Long Island is home to many wonders, a natural treasure chest. Go exploring, have an adventure, you just never know what you may find.

Long Island is 80 miles long and is a series of “settlements” all connected by one main road – The Queens Highway. Locals refer to going “Up South” and “Down North” an expression that goes back to days when the main mode of travel was by sailboat and direction was determined by the wind.

On the "norside", which is really the eastern shore overlooking the Atlantic Ocean, there are cliffs, caves and crashing waves of indigo. On the opposite side, the western shore, it's calm, tranquil, turquoise and aquamarine shades of blue overlaps with flats, mangroves and baby powder sanded beaches as far as the eyes can see.

The deepest blue hole in the world, Dean's Blue Hole (660 ft), is located at Turtle Cove west of the capitol, Clarence Town. Many blue holes exist throughout the island in settlements namely, Mileys, Dunmore and Simms.

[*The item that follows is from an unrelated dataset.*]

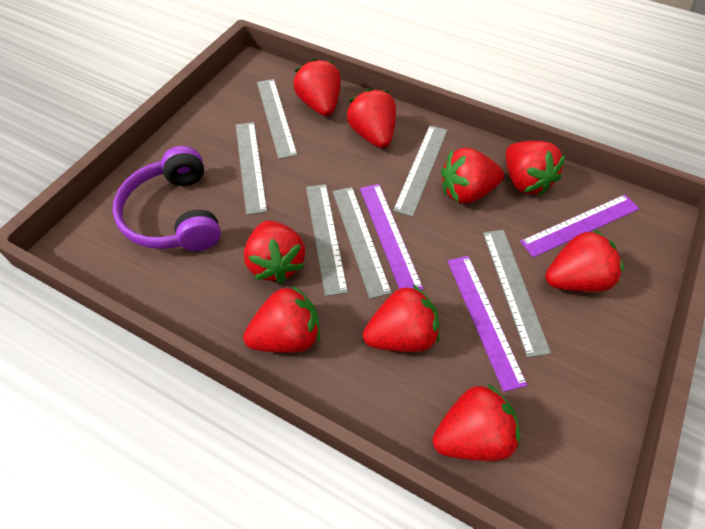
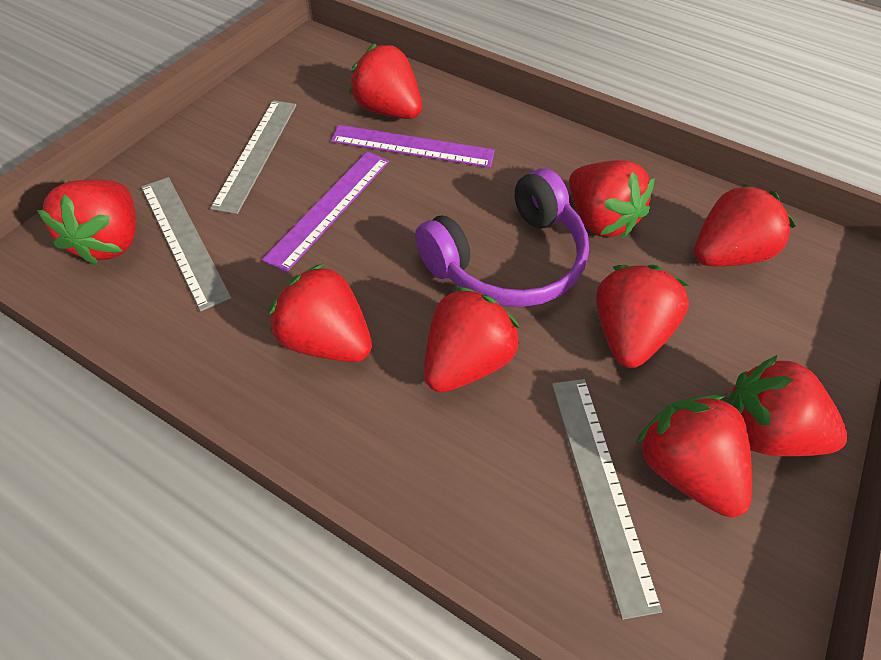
grey ruler: 6 -> 3
purple ruler: 3 -> 2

Numerous cave and tunnel systems cover the island. The treasure find was discovered by Long Island native Carlton Cartwright. Another cave system is located in Mileys and the historical Hamilton's Cave where hieroglyphics are still visible on the cave walls to this day.

Scattered throughout Long Island are many ruins of cotton plantations, churches and houses built in the 1700 & 1800's. Adderley Plantation is located "down" in the north. "Up" south lies the ruins of Dunmore Slave Plantation named for the former governor, Lord Dunmore, of The Bahamas. Canals, wells, and walls built by slaves can still be found throughout Long Island to this day.

Columbus Point where Columbus Landed there is a monument erected. Climb to the top and experience a breathtaking panoramic view of Long Island. Located at Cape Santa Maria where the beach there is ranked amongst the top 10 in the world.